I am not a scientist. Anyone who has witnessed me gawping at Professor Brian Cox with an expression of utter confusion (and strange, manly affection) will attest to this.
Nevertheless, I have made some, ahem, ‘scientific’ observations about the kinds of corporate marketing approaches that businesses and brands take to their Tweets. And it seems to my thoroughly amateur and rather shambolic eye that there are a few clear categories that emerge.
Allow me to share.
1. The Pups
The businesses that have (possibly foolishly) left their Twitter account in the hands of a boundlessly, bouncingly enthusiastic character. These cheerful ‘Puppies’ then approach each Tweet with such gusto you can practically hear the masses of Twitter misanthropes actively punching themselves in the face.
‘Wow guys! I can see the sun! Look at the sun! It’s so sunny! Do you like the sun? We do! Have great lives!!!!’
2. The Askers
Clearly instructed by a ‘Social Media Guru’ that Twitter is a forum for ‘Dialogue’, ‘Inclusiveness’ and ‘Engagement’ (DIE) these businesses tend to bombard their followers with questions. Any questions. Questions that at times seem so banal and irrelevant that followers are left imagining they are being interviewed by Louise Redknapp.
‘What’s your favourite milk? We like Skimmed.’
3. The ‘Talk to the Hand-ers’
Remarkably some corporate Twitter accounts still seem to be under the misapprehension that Social Media is their own personal online Fiefdom, in which a gaggle of entirely passive followers sit around eagerly anticipating their instructions.
‘Attention unworthy consumers. Our next event will commence on 25th July at 9am. You will attend, participate and encourage others to do so. That is all. Do not contact us.’
(PEDANT NOTICE: the author of this piece is perfectly aware that the above example Tweet is far longer than 140 characters. He would like you to know that he couldn’t give a hoot and thoroughly hopes it has spoiled your day. Many thanks.)
4. The Chit Chatters
At last we come to a group to that deserve a great deal of praise. These are the Twitter accounts that don’t simply start meaningless dialogue to simply ‘tick a box’. They take interest in their followers and ask them relevant questions that reveal consumer attitudes, thoughts and behaviour that will be genuinely useful to the business.

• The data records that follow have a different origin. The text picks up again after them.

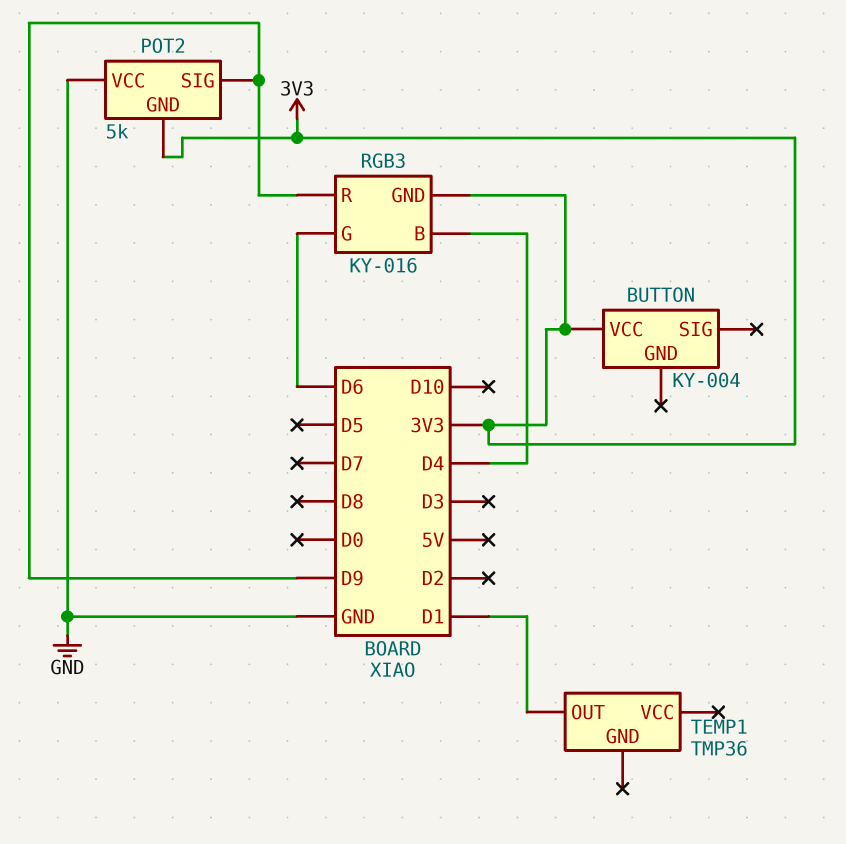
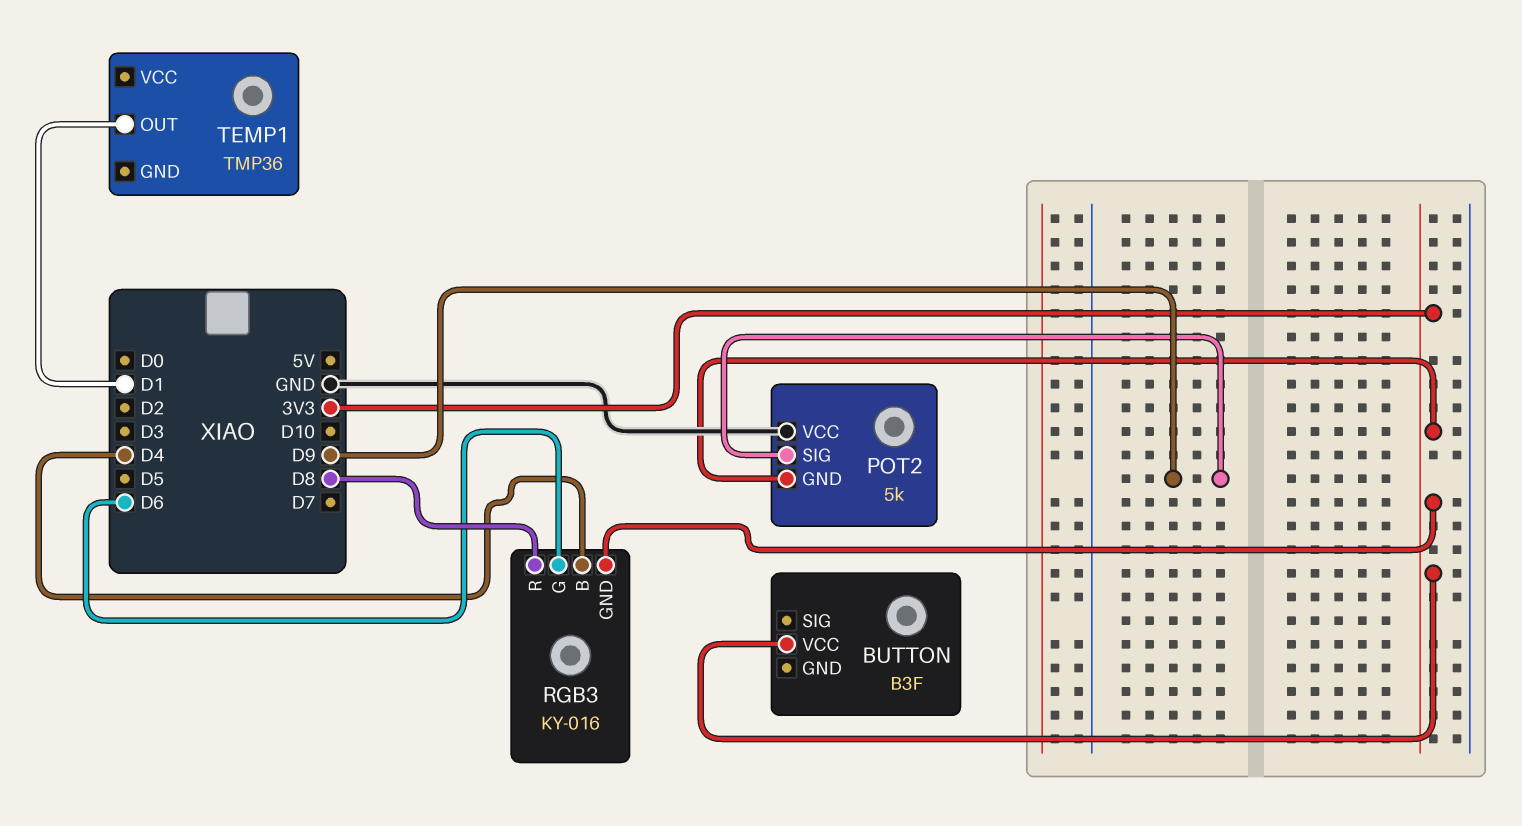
BUTTON: KY-004 -> B3F
RGB3 pin R: D9 -> D8

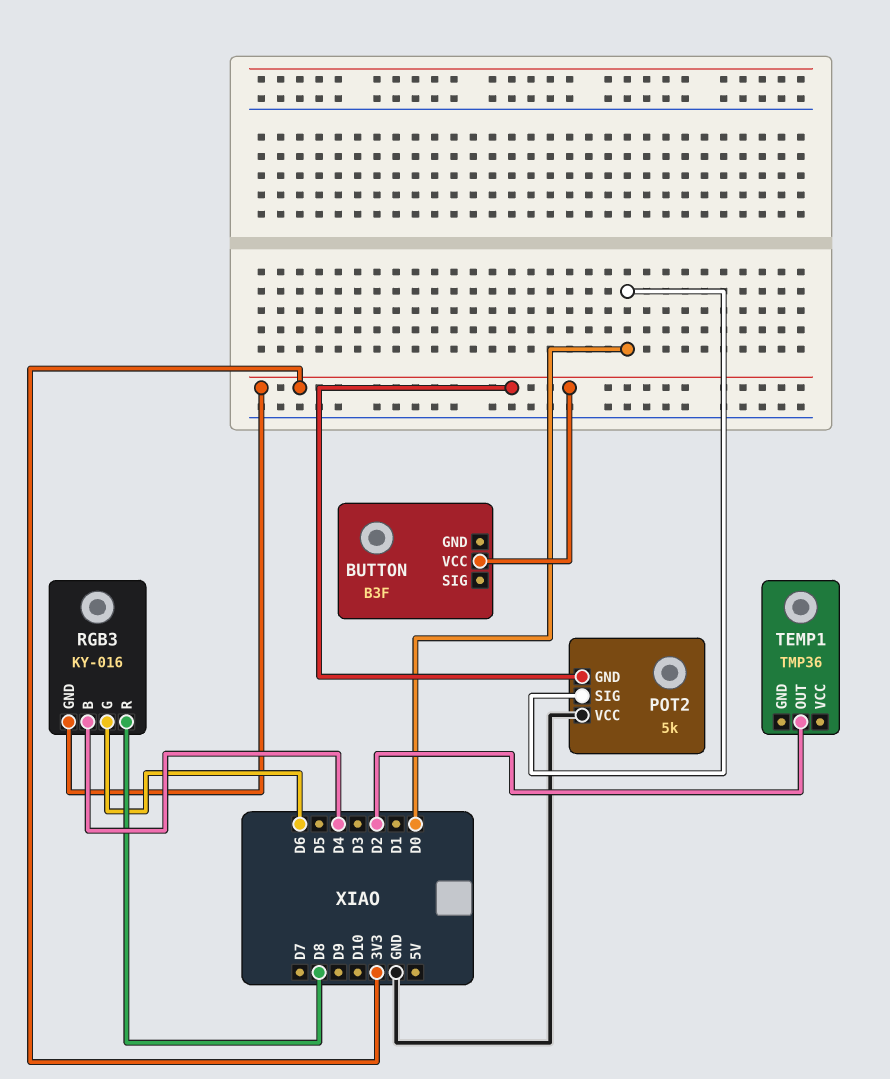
POT2 pin SIG: D9 -> D0
TEMP1 pin OUT: D1 -> D2

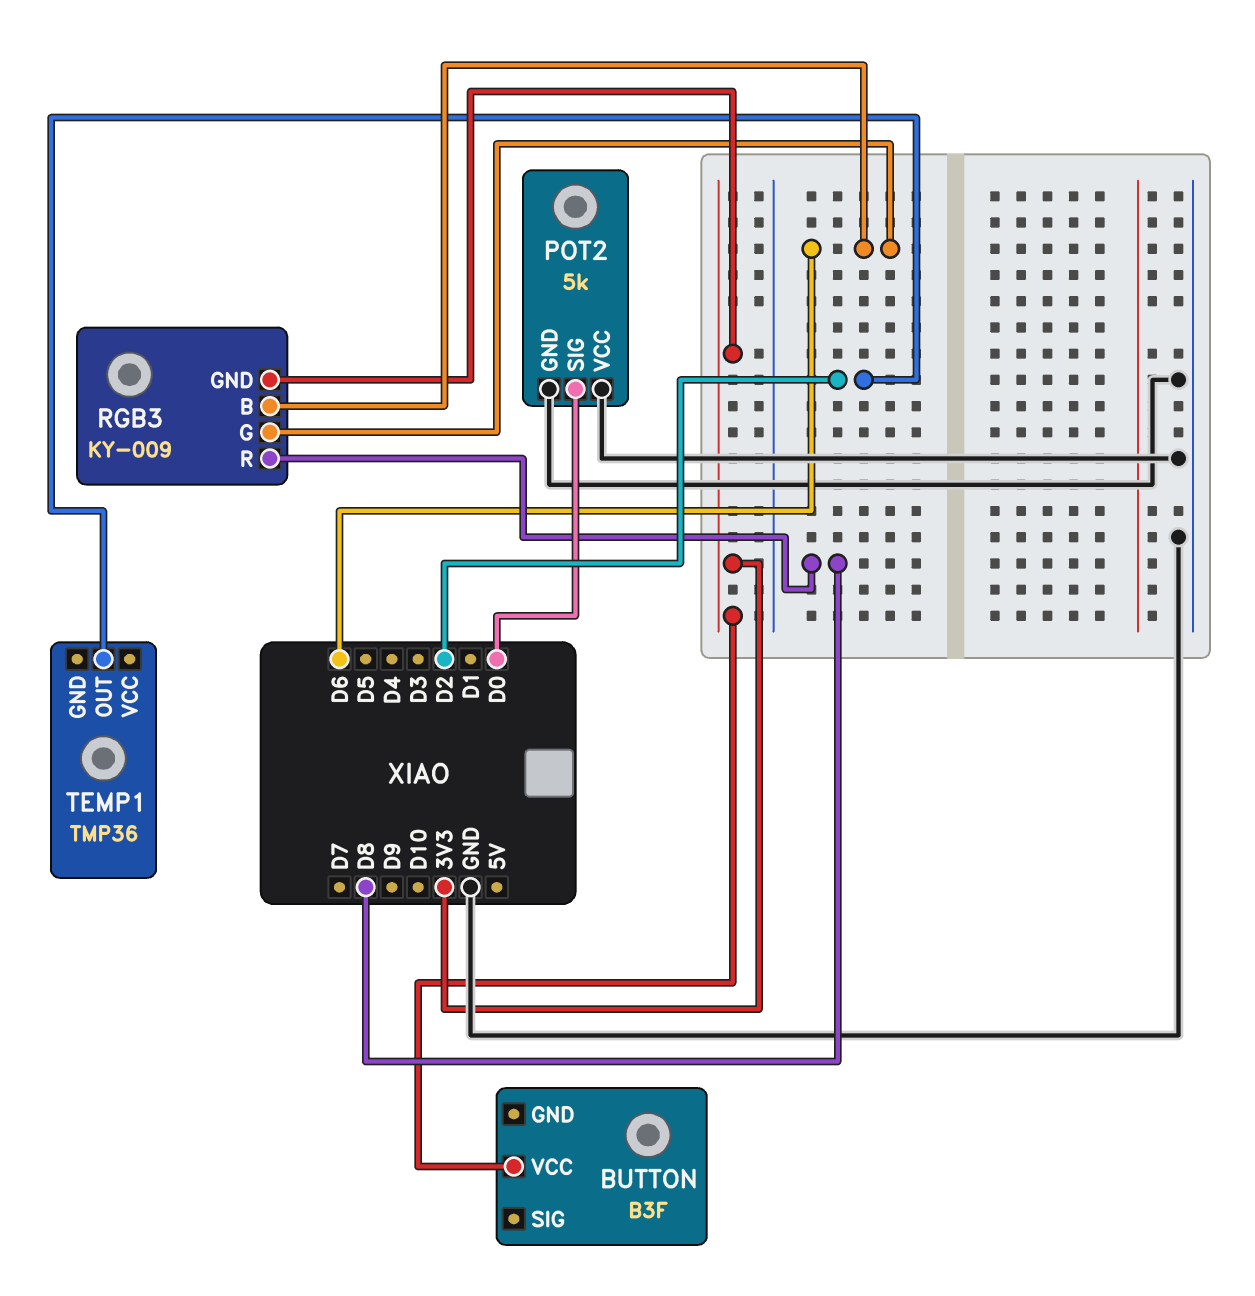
POT2 pin GND: 3V3 -> GND
RGB3: KY-016 -> KY-009
RGB3 pin B: D4 -> D6

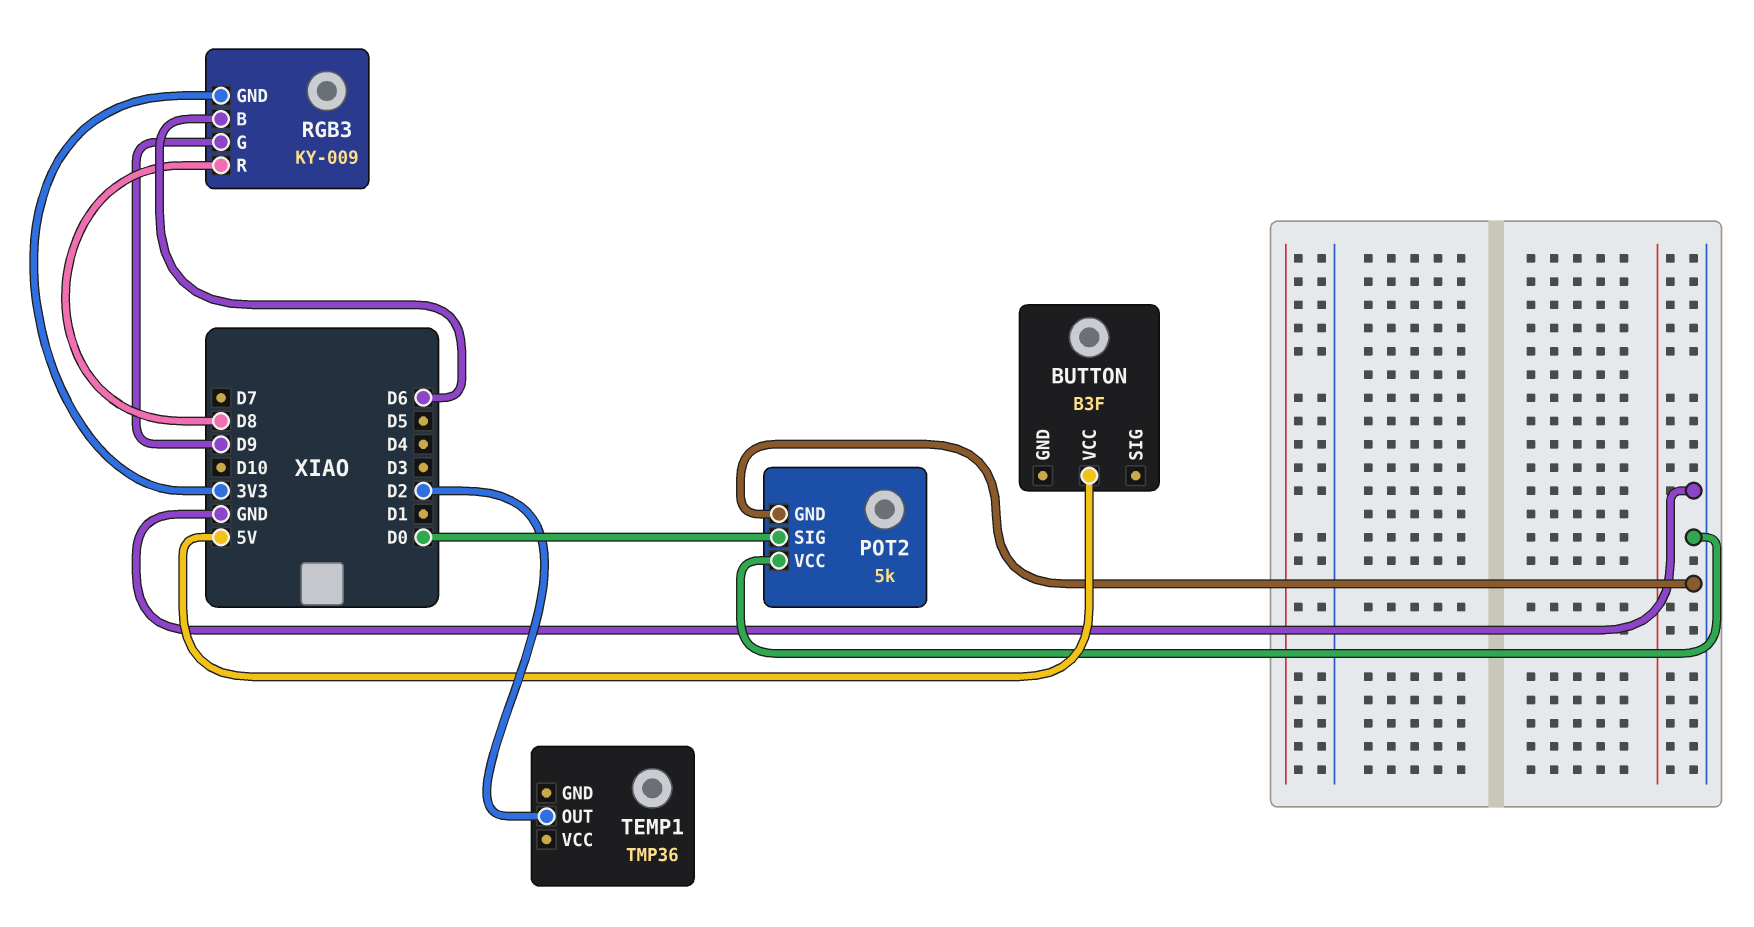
BUTTON pin VCC: 3V3 -> 5V
RGB3 pin G: D6 -> D9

Most importantly they open themselves up to feedback, be it positive or negative, and respond (often very swiftly) with personal and constructive solutions. If we do, as is suggested, now exist in the ‘social media age’ this is arguably the most effective tool for the guardianship of customer loyalty and affinity.
‘@GrumpyJohn Sorry to hear you didn’t enjoy your [THING]. DM us with your details and we’ll get in touch to see how we can help.’
5. The Buccaneers
My heroes. The corporate accounts that have had the boldness to simply put their Twitter feed in the hands of a ‘Maverick’ and let them do their thing.
Without wishing to gush like the ‘superfan’ I so clearly am, the Betfair Poker account (@BetfairPoker) is the benchmark for such an approach – although my old chums at Waterstones are making a splendid effort of it through it’s @WstonesOxfordSt account.
@BetfairPoker in particular is irreverent, unpredictable, original, thoroughly and determinedly unrelated to the product and entirely without any kind of cynical sales or promotion agenda.
What’s more they’re wildly popular and create remarkable word-of-mouth interest. Alongside Professor Brian Cox, I love them dearly.